Santiago Calatrava

From Wikipedia, the free encyclopedia
Santiago Calatrava Valls
Born (1951-07-28) 28 July 1951
Benimàmet, Valencia, Spain
Nationality Spanish
Education Polytechnic University of Valencia
Swiss Federal Institute of Technology
Engineering career
Engineering discipline Structural engineer, Architect, Sculptor
Institution memberships Institution of Structural Engineers
Practice name Santiago Calatrava
Significant projects Athens Olympic Sports Complex
Auditorio de Tenerife
Alamillo bridge
Chords Bridge
Ciutat de les Arts i les Ciències
Liège-Guillemins railway station
Significant awards AIA Gold Medal
IStructE Gold Medal
Eugene McDermott Award
Prince of Asturias Award
Auguste Perret Prize

Santiago Calatrava Valls (Valencian pronunciation: [santiˈaɣo kalaˈtɾava ˈvaʎs], born 28 July 1951) is a Spanish architect, sculptor and structural engineer whose principal office is in Zürich, Switzerland. He has offices in Zürich, Paris and in New York City, where he now resides. He is known for his spectacular designs, but often criticized for their lack of practicality, major cost overruns, and poor execution. He has been sued by many of his customers, and has usually lost those cases that have been adjudicated.

Early life and education

Calatrava was born in Benimàmet, an old municipality now integrated as an urban part of Valencia, Spain, where he took an undergraduate architecture degree at the Polytechnic University of Valencia.[1] There he completed independent projects with fellow students, publishing two books on the vernacular architecture of Valencia and Ibiza. In 1975 he enrolled in the Swiss Federal Institute of Technology in Zürich, Switzerland for graduate work in civil engineering. In 1981, after completing his doctoral thesis, "On the Foldability of Space Frames", he started his architecture and engineering practice.

Career

The Milwaukee Art Museum in Milwaukee, Wisconsin, USA.

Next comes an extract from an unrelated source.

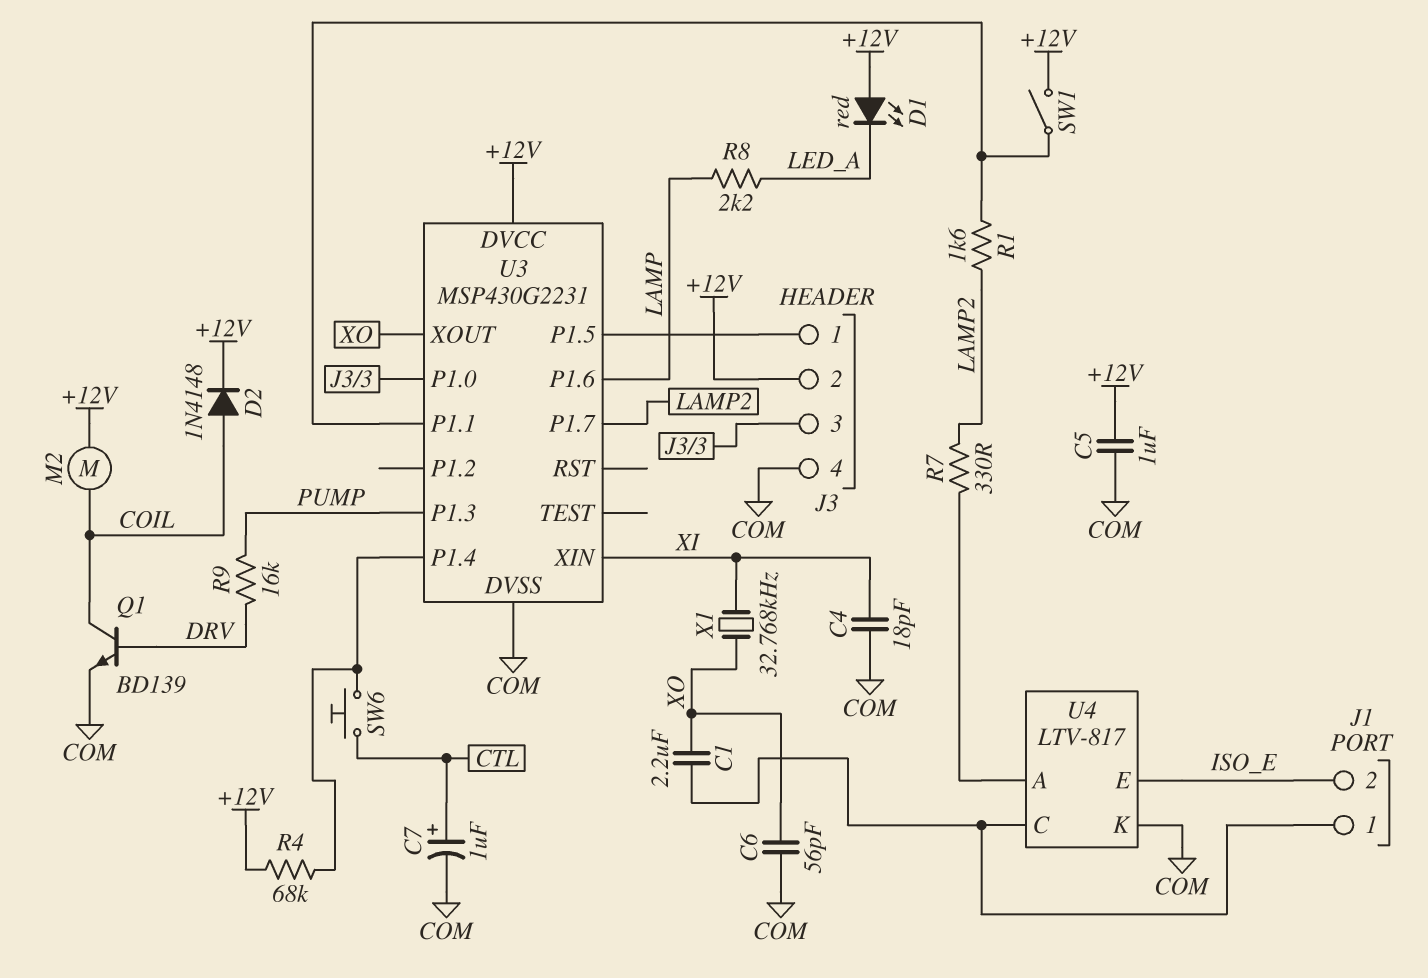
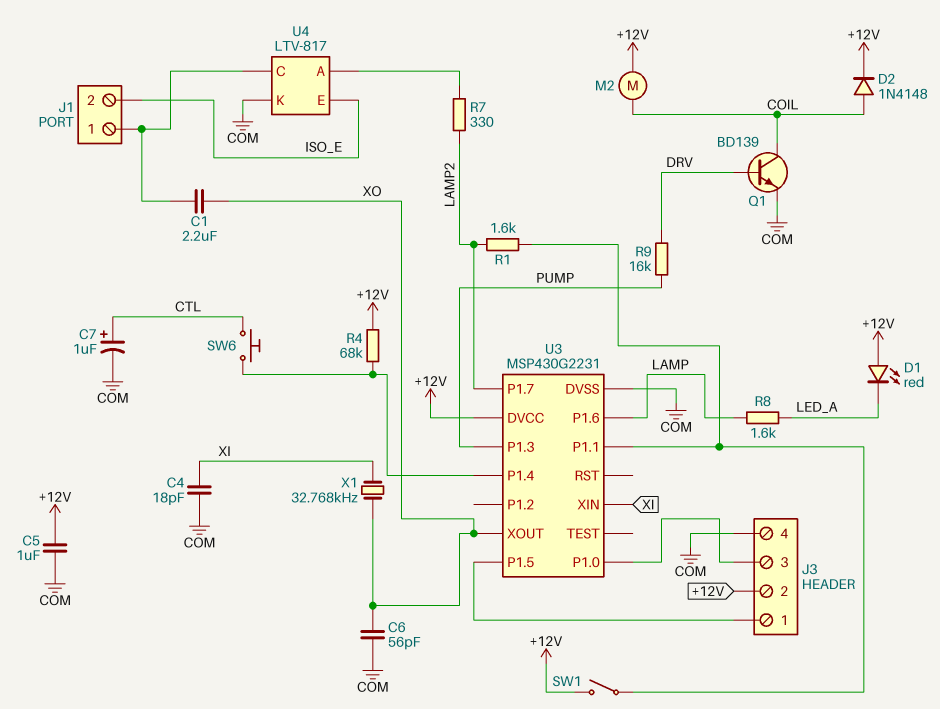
R8: 2.2k (LAMP, LED_A) -> 1.6k (LAMP, LED_A)

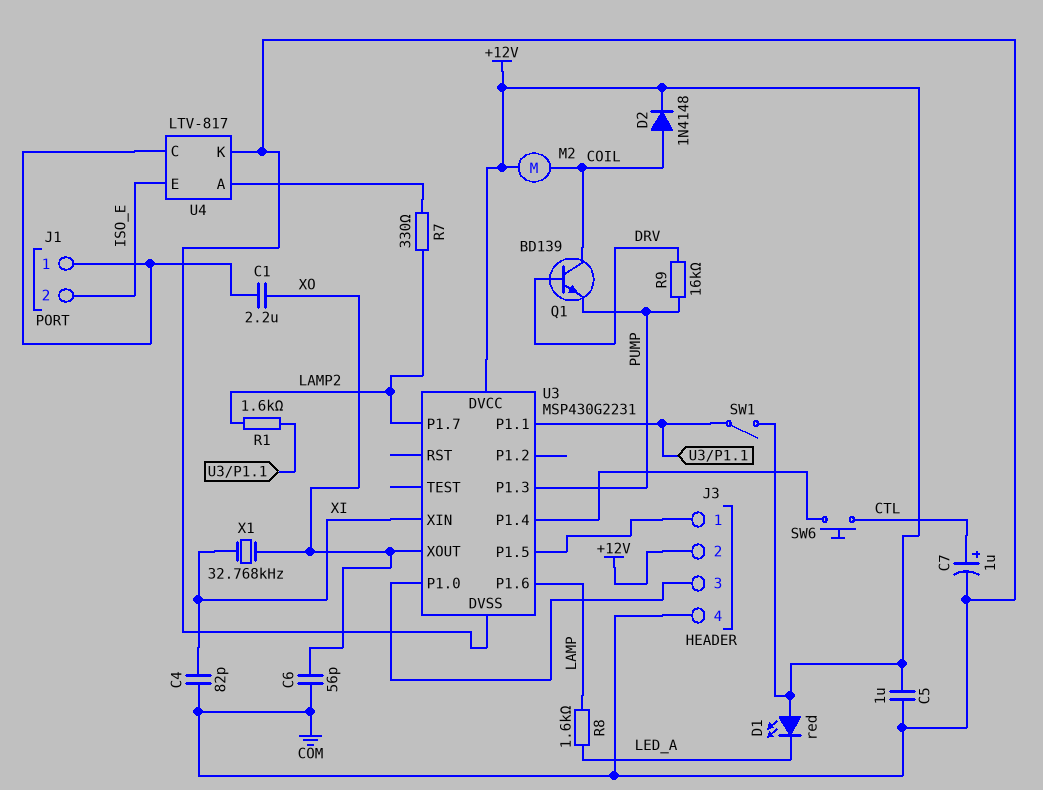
C4: 18pF (COM, XI) -> 82pF (COM, XI)
Q1: NPN BD139 (B DRV, C COIL, E COM) -> NPN BD139 (B DRV, C COIL, E PUMP)
R4: 68k (+12V, U3/P1.4) -> none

Calatrava's early career was largely dedicated to bridges and railway stations, with designs that elevated the status of civil engineering projects to new heights. His Montjuic Communications Tower in Barcelona, Spain (1991) in the heart of the 1992 Olympics site, as well as the Allen Lambert Galleria in Toronto, Canada (1992), were important works and turning points in his career, leading to a wide range of commissions. The Quadracci Pavilion (2001) of the Milwaukee Art Museum was his first building in the United States. Calatrava's entry into high-rise design began with an innovative 54-story-high twisting tower called Turning Torso (2005), located in Malmö, Sweden.

Calatrava has designed a futuristic train station, the World Trade Center Transportation Hub, at the rebuilt World Trade Center in New York City. It is expected to open in 2015, six years behind schedule, at a cost of $4 billion, twice the original budget.[2]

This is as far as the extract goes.